„Es ist ein großer Rückschritt“
April 27th, 2014 | Published in Politik, Rassismus & Menschenrechte
„Stärkste Form von Repression seit Verfolgung durch Pro Juventute“
Der Historiker Bernhard Schär über das Vorgehen gegen Jenische in Bern
In der Schweiz gibt es, vor allem in den Sommermonaten, 3.000 bis 5.000 Fahrende, in erster Linie Jenische. Die Radgenossenschaft schätzt die Zahl der Jenischen in der Schweiz auf rund 35.000 – die meisten von ihnen leben heute sesshaft. Schon seit Mitte des 19. Jahrhunderts versuchten die Schweizer Behörden, die Jenischen zur Sesshaftigkeit zu zwingen. 1923 begann die Jahrzehnte andauernde Verfolgung durch die Organisation „Pro Juventute“, welche Jenischen die Kinder wegnahm. Erst in den 70er Jahren gelangte diese Praxis an die Öffentlichkeit. Das gesellschaftliche Bewusstsein für das Unrecht, das der als „Zigeuner“ verfolgten Minderheit (die mit den Roma und Sinti im ethnischen Sinn jedoch nicht verwandt sind) zugefügt wurde, wuchs: 1986 entschuldigte sich etwa Bundesrat Alphons Egli für ihre Verfolgung. 1998 wurden die Jenischen in der Schweiz als eigene Minderheit anerkannt. Dennoch bleiben sie bis heute Anfeindungen ausgesetzt. Viele Schweizer Gemeinden und Kantone kommen ihrer Verpflichtung, für geeignete Stellplätze zu sorgen, nur sehr ungenügend nach. Konflikte um dringend benötigte Halteplätze sind die Folge. Ein Protestcamp von Jenischen in Bern, die eine Lösung des von der Politik über Jahre verschleppten Problems einforderten, wurde nun von der Polizei geräumt. Dabei kam es zu einem erniedrigenden Vorgehen gegenüber den jenischen Familien (hier eine Protestpetition).

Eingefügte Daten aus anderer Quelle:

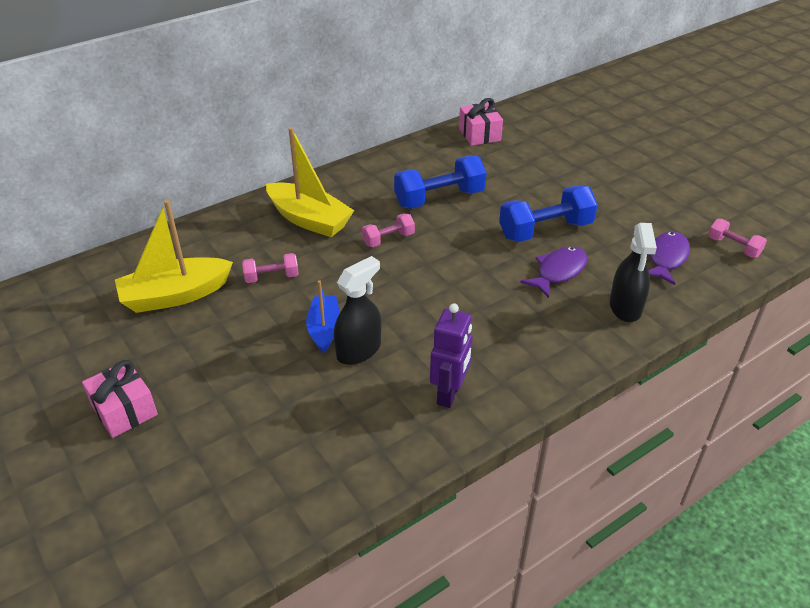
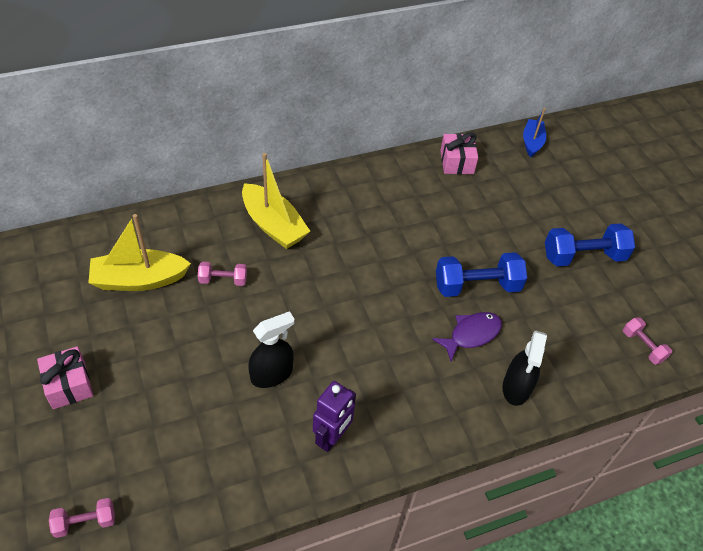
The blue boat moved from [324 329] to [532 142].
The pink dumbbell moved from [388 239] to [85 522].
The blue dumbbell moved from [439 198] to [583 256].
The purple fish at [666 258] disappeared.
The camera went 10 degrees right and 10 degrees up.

Der Schweizer Historiker Bernhard Schär, Mitherausgeber des eben erschienenen Sammelbands „Antiziganismus in der Schweiz und in Europa“, hält die Auflösung des Protests der Jenischen auf der Kleinen Allmend in Bern für einen großen Rückschritt. Es handle sich möglicherweise um einen Einschnitt von historischer Tragweite. Der „Tagesanzeiger“ hat ihn zu seiner Einschätzung der Vorfälle befragt; im Folgenden einige Auszüge:
Ich hoffe, dass es keine Zäsur ist. Grob gesehen gibt es zwei Phasen in der Geschichte der Jenischen. Die Verfolgung der Minderheiten von 1850 bis zur Beendung des Hilfswerks Kinder der Landstrasse von Pro Juventute 1973. Dann kommt die Phase der Emanzipation der Jenischen respektive der Anerkennung ihrer Rechte durch die Behörden. Ich hoffe, dass die Ereignisse vom Donnerstag nicht das Ende der emanzipatorischen Phase sind. Es ist die vermutlich stärkste Form von Repression seit dem Ende der Verfolgung durch Pro Juventute. (…)
Es ist ein grosser Rückschritt, eingebettet in einen generellen Wandel seit den 2000er-Jahren. Die Jenischen sind eine der vielfältigen Gruppen, die lange als Zigeuner in der Schweiz und in Europa verfolgt wurden. Man muss das Ereignis im Kontext der Wegweisungen von Roma in Frankreich und Italien sowie den pogromartigen Verfolgungen in osteuropäischen Ländern sowie Roma-Bettelverboten in der Schweiz sehen. Das Ereignis ist ein Teil einer neuen Repression gegenüber Minderheiten.
(…) Die Personen, die auf der Kleinen Allmend waren, sind eine jüngere Generation. Sie scheinen das Trauma ihrer Vorfahren abgeschüttelt zu haben. Diese Leute sind sehr gut organisiert und gut ausgebildet. 120 Familien aus der ganzen Schweiz zusammenzutrommeln, eine klare Aktions- und Kommunikationsstrategie aufzustellen, ist nicht einfach.